Countrywide Legal Indemnities
- Type: Private company
- Industry: Insurance
- Founded: 1994; 32 years ago
- Headquarters: Norwich, United Kingdom
- Products: Title insurance
- Number of employees: 90+ (2019)
- Website: cli.co.uk

= Countrywide Legal Indemnities =

Title insurance company based in Norwich, England

Countrywide Legal Indemnities is a British title insurance company. The company is based in Norwich, Norfolk, United Kingdom. The company is an underwriting agency that works with conveyancing professionals.

Countrywide Legal Indemnities as an agent for the American insurer Liberty Mutual, which supplies legal indemnity insurance and protection to individuals and firms purchasing property or land with a title defect.

The directors of Countrywide Legal Indemnities also operate two other legal indemnity insurance companies: Isis Conveyancing Insurance Specialists and Blue Button Legal Indemnities.

== History ==
The company was founded in 1994.

In 2006, the Solicitors Journal named Countrywide as being "one of the country's leading intermediaries". In 2007, the Sunday Times listed Countrywide Legal in 34th place in its list of "Best 100 Companies".

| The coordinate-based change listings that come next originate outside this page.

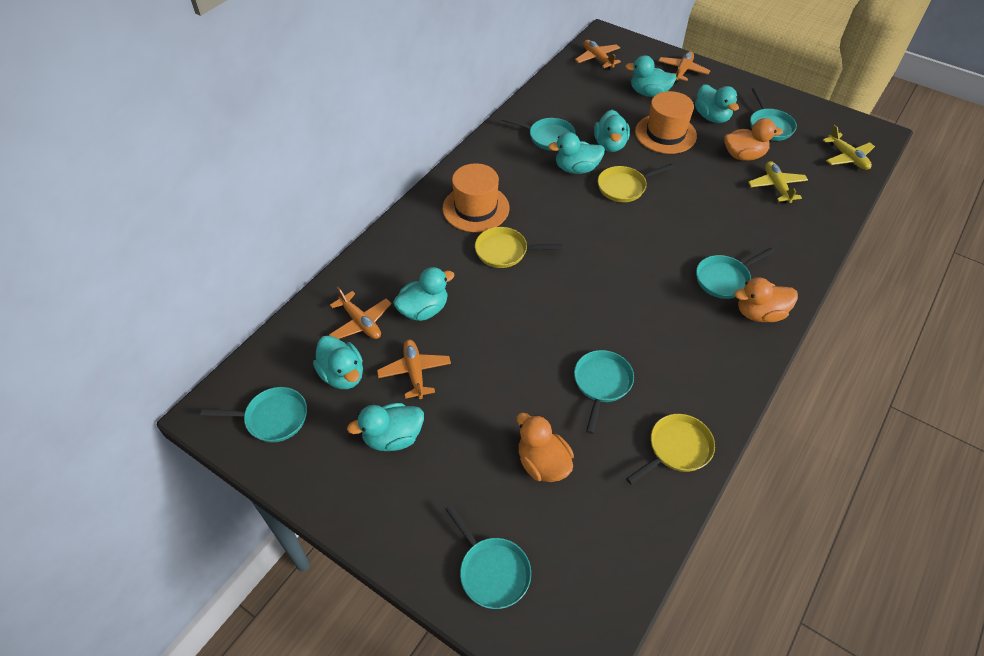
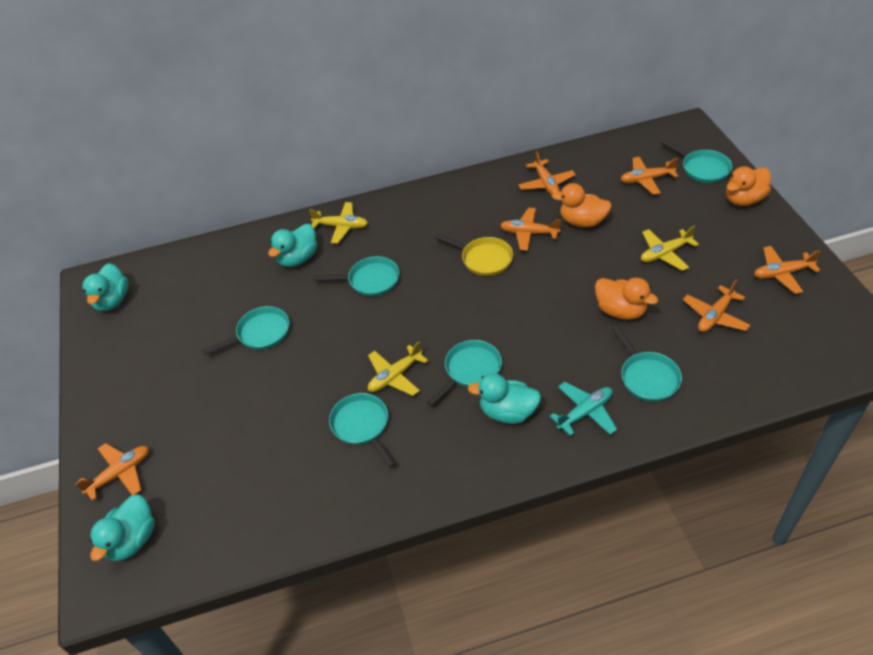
orange hat: 2 -> 0
orange plane: 4 -> 6
turquoise duck: 7 -> 4
turquoise plane: 0 -> 1
yellow pan: 3 -> 1
yellow plane: 2 -> 3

In 1997, Countrywide became the first legal indemnity provider to be endorsed by The Law Society, providing its members with a Defective Title insurance Scheme and other related indemnities on their behalf. This endorsement lasted until 2009, and the endorsement has since passed to a competitor, First Title Insurance.

== Contaminated land and Japanese knotweed ==

Since 2001, local authorities in England have been testing land for harmful chemicals under the new environmental measures that were introduced and this has encouraged firms such as Countrywide to develop policies to protect against the threat of historical contaminated land.

Countrywide Legal Indemnities also launched a Japanese knotweed indemnity policy in 2015 due to changes on the TA6 property form, and the increasing number of properties affected by knotweed.